Australian Cattle Dog

Farmers developed the Australian Cattle Dog in the early 1800s from the Smithfield-type working dog of England. The aim was to produce a good working dog suitable for Australian conditions that was also silent.

It took many attempts and iterations before the Australian Cattle Dog was born. After crossing with the Australian Dingo, Rough Collie and Bull Terrier, the Australian Cattle Dog was finally developed.

Also called the Blue Heeler, these dogs are identical in type and build to the Dingo but have a thicker set. They have black patches around the eyes, black ears and brown eyes. The body is a very dark blue with coat evenly speckled light blue.

It has the same tan markings as the black and tan Kelpie on its head, legs and chest. The Red Heelers have red markings instead of black and their coat has a red speckle.

  • Australian Cattle Dogs are also called “Heelers” due to their unique method of herding cattle. They’ll nip at the heels of cattle to get them to move.
  • Heelers are born with a completely white coat. In fact, their coats don’t start developing color until weeks later.
  • Prior to 2016, a Blue Heeler named Bluey held the record for longest living dog at 29 years 5 months. 
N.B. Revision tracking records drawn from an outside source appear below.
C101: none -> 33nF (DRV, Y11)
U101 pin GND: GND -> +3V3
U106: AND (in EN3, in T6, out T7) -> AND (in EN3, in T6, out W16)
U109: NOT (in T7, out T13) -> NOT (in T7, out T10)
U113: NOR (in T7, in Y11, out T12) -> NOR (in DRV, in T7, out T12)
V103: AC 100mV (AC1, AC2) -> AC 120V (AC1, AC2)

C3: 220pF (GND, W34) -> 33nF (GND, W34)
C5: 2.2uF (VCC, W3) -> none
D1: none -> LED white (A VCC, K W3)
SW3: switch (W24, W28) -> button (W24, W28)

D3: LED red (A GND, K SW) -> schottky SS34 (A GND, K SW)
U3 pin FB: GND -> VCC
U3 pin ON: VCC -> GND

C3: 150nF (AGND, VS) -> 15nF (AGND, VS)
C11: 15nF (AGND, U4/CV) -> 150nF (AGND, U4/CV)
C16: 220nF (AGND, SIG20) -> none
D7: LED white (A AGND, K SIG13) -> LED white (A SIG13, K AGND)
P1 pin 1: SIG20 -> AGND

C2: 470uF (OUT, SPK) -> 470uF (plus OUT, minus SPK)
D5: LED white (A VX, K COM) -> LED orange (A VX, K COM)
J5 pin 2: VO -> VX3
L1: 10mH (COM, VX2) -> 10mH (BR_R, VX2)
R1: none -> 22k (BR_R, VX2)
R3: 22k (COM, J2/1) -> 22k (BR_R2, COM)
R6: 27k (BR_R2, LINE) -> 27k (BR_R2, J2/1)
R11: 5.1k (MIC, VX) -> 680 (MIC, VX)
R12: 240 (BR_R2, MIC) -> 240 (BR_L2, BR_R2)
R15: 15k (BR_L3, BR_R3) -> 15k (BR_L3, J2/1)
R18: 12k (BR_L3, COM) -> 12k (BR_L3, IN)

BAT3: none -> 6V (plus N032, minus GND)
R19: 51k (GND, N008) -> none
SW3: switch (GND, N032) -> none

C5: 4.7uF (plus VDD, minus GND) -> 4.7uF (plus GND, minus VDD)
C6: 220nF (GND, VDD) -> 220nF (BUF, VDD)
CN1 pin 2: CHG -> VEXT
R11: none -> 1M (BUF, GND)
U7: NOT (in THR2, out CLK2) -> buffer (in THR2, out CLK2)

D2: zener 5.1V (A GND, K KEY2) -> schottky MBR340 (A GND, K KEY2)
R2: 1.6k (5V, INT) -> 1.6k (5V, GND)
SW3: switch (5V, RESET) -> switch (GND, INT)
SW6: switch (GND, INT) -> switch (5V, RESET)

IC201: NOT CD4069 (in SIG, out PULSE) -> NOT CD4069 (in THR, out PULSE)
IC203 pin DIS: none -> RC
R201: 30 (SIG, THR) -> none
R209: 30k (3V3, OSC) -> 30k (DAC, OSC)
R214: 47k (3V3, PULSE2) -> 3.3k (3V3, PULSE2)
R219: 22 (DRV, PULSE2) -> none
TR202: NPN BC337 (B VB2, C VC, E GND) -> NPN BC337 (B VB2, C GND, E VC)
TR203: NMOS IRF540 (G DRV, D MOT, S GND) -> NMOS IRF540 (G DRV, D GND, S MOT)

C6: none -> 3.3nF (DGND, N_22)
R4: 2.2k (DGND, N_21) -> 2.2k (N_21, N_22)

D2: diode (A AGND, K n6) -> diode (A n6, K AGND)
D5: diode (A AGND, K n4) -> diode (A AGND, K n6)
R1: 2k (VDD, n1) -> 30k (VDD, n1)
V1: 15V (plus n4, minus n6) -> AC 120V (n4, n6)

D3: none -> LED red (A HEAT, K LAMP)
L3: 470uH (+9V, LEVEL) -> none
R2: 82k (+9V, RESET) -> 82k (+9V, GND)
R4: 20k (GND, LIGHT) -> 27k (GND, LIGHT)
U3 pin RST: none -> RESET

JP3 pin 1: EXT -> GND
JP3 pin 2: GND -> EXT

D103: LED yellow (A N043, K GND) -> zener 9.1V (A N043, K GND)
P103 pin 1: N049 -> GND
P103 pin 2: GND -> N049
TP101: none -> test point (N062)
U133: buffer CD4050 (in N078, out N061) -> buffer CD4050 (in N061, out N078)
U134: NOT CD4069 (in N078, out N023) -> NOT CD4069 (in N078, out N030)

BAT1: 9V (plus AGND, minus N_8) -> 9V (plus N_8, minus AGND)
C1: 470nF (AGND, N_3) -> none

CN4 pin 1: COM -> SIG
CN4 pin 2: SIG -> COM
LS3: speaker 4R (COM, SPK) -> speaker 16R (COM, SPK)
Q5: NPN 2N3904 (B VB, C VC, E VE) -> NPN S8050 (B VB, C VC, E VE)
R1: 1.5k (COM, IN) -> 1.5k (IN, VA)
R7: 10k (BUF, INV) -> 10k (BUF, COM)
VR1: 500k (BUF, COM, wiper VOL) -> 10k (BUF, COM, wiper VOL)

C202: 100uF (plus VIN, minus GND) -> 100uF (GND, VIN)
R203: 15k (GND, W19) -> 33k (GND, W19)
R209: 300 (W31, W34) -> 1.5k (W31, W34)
Australian Cattle Dog Temperament

These dogs are arguably the best cattle herders in the world. And while Australian Cattle Dogs are still used for herding, they made wonderful pets and companion dogs too.

They are very trainable and obedient if their owners put the time in starting from puppyhood. These dogs love being with their owners and need a lot of exercise to keep them happy.

Australian Cattle Dogs are a hardy breed and live up to 15 years. However, some of them have health issues that can arise if they’re working as herders.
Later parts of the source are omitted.